Micah Obiero: El sueño de representar a Kenia en la Africa Cup of Nations
La camiseta de Kenia ya es cosa de familia en casa Obiero. Primero fue Henry, luego el pequeño, Zech. Ahora, el hermano mayor, Micah, ha cerrado el círculo. Tres Obiero, un mismo escudo, una misma bandera.
El 4 de junio, en Sudáfrica, Micah cumplió un sueño que hace apenas un año ni siquiera figuraba en su horizonte. Entró desde el banquillo en el primero de los dos partidos ante Lesoto y no tardó en dejar huella: asistencia y goleada, 4-0 para unos Harambee Stars desatados.
No es casualidad. El delantero de Wealdstone llega encendido. Su temporada 2025/26 ha sido la de la explosión definitiva: 19 goles en todas las competiciones, máximo anotador del club y elegido Jugador de la Temporada por sus propios compañeros. Ese voto interno, ese reconocimiento del vestuario, suele ser el que más pesa. También, el que más miradas atrae desde fuera. Entre ellas, las de la selección.
Micah lo resumió con naturalidad: el pasado verano ni se planteaba jugar para Kenia, pero confiaba en su talento. Esa confianza, sostenida por goles y actuaciones sólidas, le ha llevado a un debut internacional que llega, además, en un contexto histórico. Kenia ya tiene billete asegurado para la Africa Cup of Nations 2027, como uno de los tres países anfitriones junto a Tanzania y Uganda. No se trata solo de estrenarse con la selección; se trata de entrar en un proyecto que apunta a una generación.
La llamada de la Football Kenya Federation no fue algo repentino. Ya se habían interesado por él cuando estaba en Huddersfield, demasiado pronto quizá. Esta vez, el timing fue perfecto. Micah aterriza en la absoluta para unirse a la estela de su padre y de su hermano menor. El orgullo familiar no se mide en palabras, sino en internacionalidades compartidas.

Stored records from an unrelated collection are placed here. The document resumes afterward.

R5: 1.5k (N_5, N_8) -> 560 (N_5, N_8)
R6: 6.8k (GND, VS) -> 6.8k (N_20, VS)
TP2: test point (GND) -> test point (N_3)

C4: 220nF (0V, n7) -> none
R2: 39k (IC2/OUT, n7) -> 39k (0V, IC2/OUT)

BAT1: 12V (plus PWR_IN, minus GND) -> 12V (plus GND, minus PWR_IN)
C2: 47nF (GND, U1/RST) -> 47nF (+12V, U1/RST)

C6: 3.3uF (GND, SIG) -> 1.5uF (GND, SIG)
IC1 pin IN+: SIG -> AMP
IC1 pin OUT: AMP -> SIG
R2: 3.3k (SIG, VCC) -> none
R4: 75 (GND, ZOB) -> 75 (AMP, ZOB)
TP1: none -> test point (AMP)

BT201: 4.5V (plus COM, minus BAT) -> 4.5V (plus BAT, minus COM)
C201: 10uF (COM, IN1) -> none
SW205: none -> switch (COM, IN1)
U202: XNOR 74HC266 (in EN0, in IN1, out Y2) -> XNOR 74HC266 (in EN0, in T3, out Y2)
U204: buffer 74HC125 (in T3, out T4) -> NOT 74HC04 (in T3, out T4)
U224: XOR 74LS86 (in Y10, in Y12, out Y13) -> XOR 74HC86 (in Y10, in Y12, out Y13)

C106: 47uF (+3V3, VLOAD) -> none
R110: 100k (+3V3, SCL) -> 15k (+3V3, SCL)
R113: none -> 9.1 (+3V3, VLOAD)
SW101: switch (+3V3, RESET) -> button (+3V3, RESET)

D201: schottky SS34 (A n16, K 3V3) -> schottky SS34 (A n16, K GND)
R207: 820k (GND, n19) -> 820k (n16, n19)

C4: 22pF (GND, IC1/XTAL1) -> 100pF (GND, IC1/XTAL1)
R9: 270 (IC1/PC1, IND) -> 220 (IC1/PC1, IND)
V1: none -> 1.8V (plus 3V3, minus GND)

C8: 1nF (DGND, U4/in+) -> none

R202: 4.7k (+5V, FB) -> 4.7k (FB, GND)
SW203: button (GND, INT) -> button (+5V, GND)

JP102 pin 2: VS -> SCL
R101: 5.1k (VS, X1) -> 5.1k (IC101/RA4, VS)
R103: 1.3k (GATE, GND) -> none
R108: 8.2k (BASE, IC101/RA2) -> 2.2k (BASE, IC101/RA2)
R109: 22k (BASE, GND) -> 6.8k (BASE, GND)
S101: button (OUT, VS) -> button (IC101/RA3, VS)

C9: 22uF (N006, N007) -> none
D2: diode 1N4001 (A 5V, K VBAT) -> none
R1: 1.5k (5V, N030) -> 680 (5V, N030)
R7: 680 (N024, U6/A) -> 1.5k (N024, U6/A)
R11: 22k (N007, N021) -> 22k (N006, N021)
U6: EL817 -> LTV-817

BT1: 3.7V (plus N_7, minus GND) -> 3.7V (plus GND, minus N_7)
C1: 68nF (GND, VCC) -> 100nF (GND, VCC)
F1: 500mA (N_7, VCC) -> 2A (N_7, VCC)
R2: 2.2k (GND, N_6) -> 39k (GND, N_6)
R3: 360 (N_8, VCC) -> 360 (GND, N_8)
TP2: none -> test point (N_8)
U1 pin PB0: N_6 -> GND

El viaje hasta ese estreno también cuenta su propia historia. El plan inicial era sencillo: vacaciones, volver a Bondo, reencontrarse con tíos, tías y el resto de la familia extendida. Una visita a las raíces. Pero el verano se transformó en algo mucho más grande. De Kenia regresó brevemente al Reino Unido y, casi sin tiempo para acomodarse, hizo las maletas de nuevo: concentración con la selección, dos días de trabajo en Nairobi y vuelo a Sudáfrica para la doble cita ante Lesoto.
En ese entorno, Micah se encontró con una realidad distinta a la del fútbol de clubes. Un vestuario donde todos empujan por la misma causa, sin matices: representar al país con dignidad. Él lo vive con una mezcla de orgullo y responsabilidad. Y, sobre el césped, ha descubierto de primera mano lo que tantas veces había visto por televisión: un fútbol africano duro, físico, plagado de duelos, pero al mismo tiempo más pausado, más calculado, con ese ritmo internacional en el que cada error se paga y cada ocasión cuenta.
No pudo compartir once con Zech en este parón, pero en la casa de los Obiero las camisetas de Kenia ya se celebran por partida doble. El consejo de Henry, el padre, fue simple y eterno: salir y disfrutar. El mismo mensaje que, poco antes, había transmitido a su hijo menor. No hay rivalidad entre hermanos, no hay comparaciones. Solo la satisfacción compartida de haber alcanzado aquello con lo que sueña cualquier niño que patea un balón: escuchar el himno de su país desde el césped.
Mientras tanto, en Wealdstone siguen disfrutando del Micah más decisivo que se recuerda. Desde que llegó procedente de Boston United en septiembre de 2022, el delantero ha superado ya los 150 partidos con la camiseta azul real. Esta campaña, de vuelta a su posición natural en punta tras varios periodos sacrificándose en roles distintos, ha sido la que le ha permitido “hacer ruido”, como él mismo reconoce entre risas. Volver al área, donde se siente en casa, disparó su confianza y, con ella, sus cifras.
Micah no olvida a quienes le rodean. Señala a sus compañeros como parte esencial de su salto a la escena internacional, los que le han surtido de balones para que él pusiera la firma final. Pero el contexto ha cambiado. Ahora, cada gol en The Vale resuena también a miles de kilómetros, en Nairobi, en Bondo, en cualquier rincón donde el apellido Obiero ya se asocia con una selección que mira a 2027 con ambición.
La pregunta ya no es si merece estar ahí. La cuestión es hasta dónde puede llegar esta nueva rama de la dinastía Obiero con Kenia en plena construcción de su futuro continental.